2. Potatoes: With potatoes come French fries and with French fries come the sad, noodle-y and hastily overlooked leftovers at the bottom of the fast food bag. When you crumble up your bag to make the three-point in the garbage can next time, just remember the poor baglers that are going to waste.

3. Soft Drinks: From the strategic game of dodging potholes on the road in your car to the classic accidental elbow at the movie theater, the possibilities of spilling your drink are endless. Not only that, but when the fizz begins to wane and only a few bubbles of carbonation linger as a vestige of the former flavor, many people throw out their still-full sodas when they merely taste too flat.

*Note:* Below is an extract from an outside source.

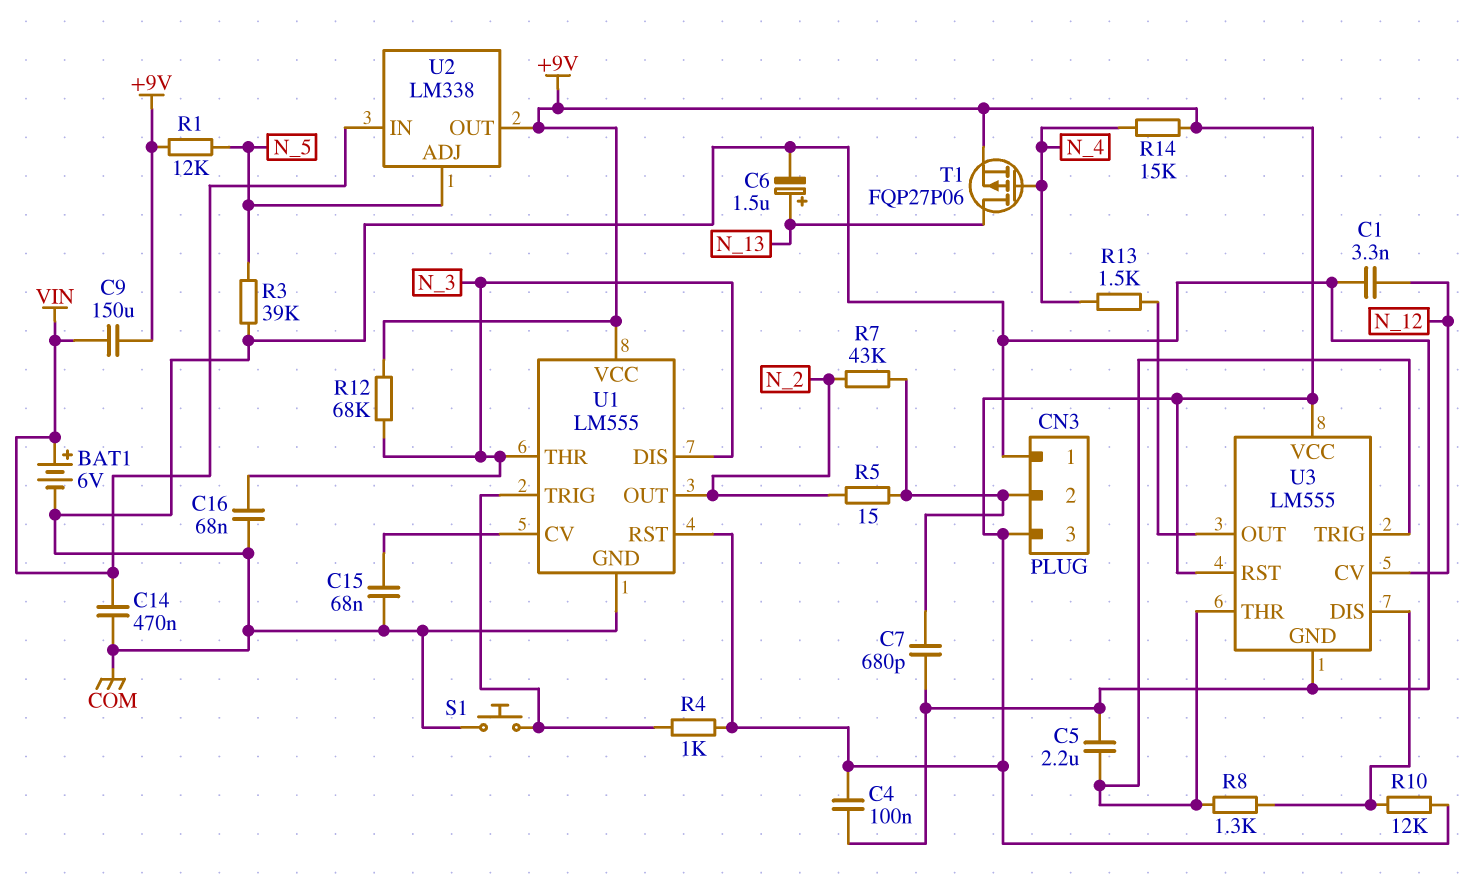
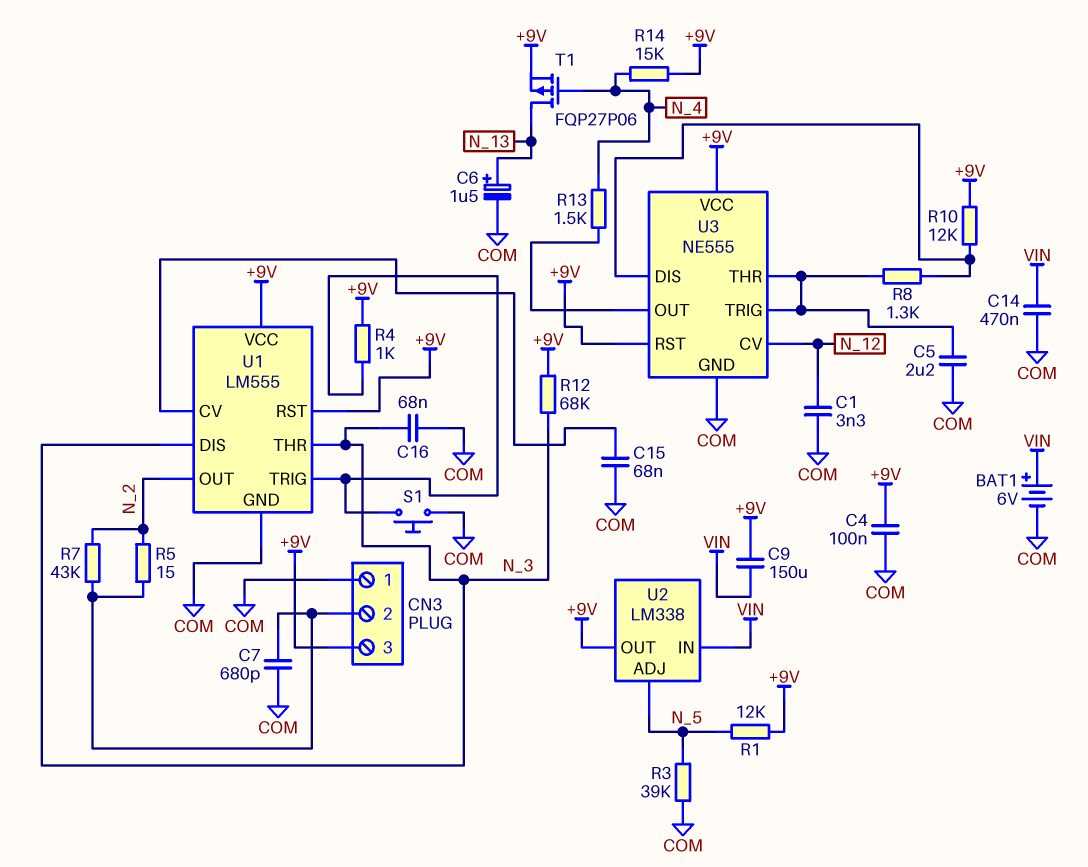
U3: LM555 -> NE555

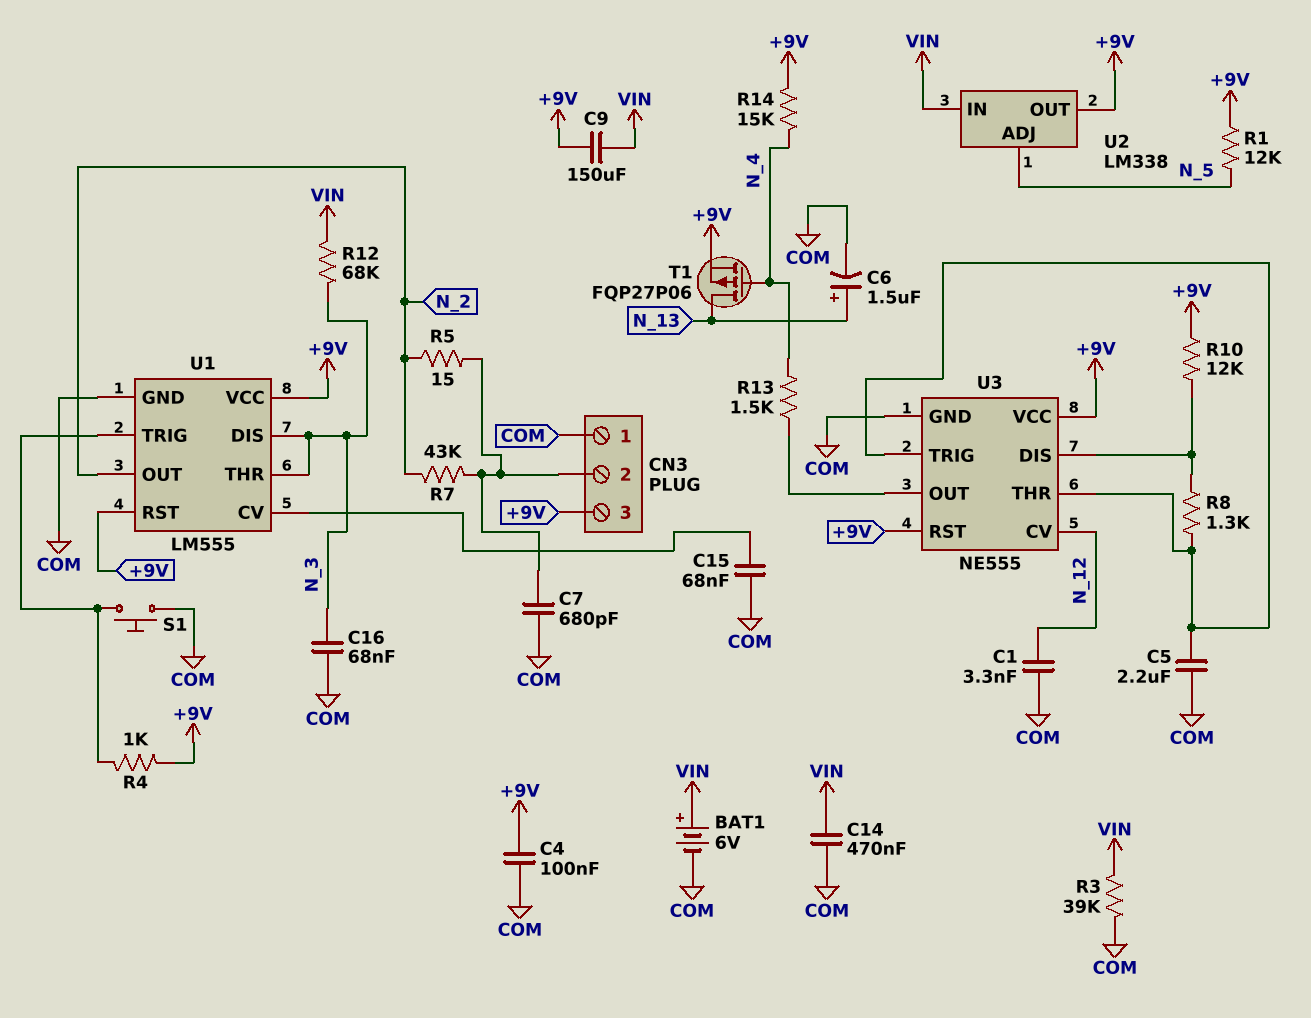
R3: 39k (COM, N_5) -> 39k (COM, VIN)
R12: 68k (+9V, N_3) -> 68k (N_3, VIN)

4. Apples: The apple doesn’t fall far from the tree; but it does fall, along with many others, to rot on the ground.

Photo by Peter Yu

5. Bread: The curious case of the complimentary bread. Your insatiable hunger is urging you to take a piece (or two) set on the table at the restaurant in a tempting manner, yet your mom is telling you to wait for your meal. This inevitability leads to a surplus of bread still blanketed in the basket, wafting scents of garlic or cheese at the end of the meal when everyone is too full to consider the carbs left abandoned on the table. This bread often gets thrown out only to waste away its days being picked out of the trash cans by squirrels.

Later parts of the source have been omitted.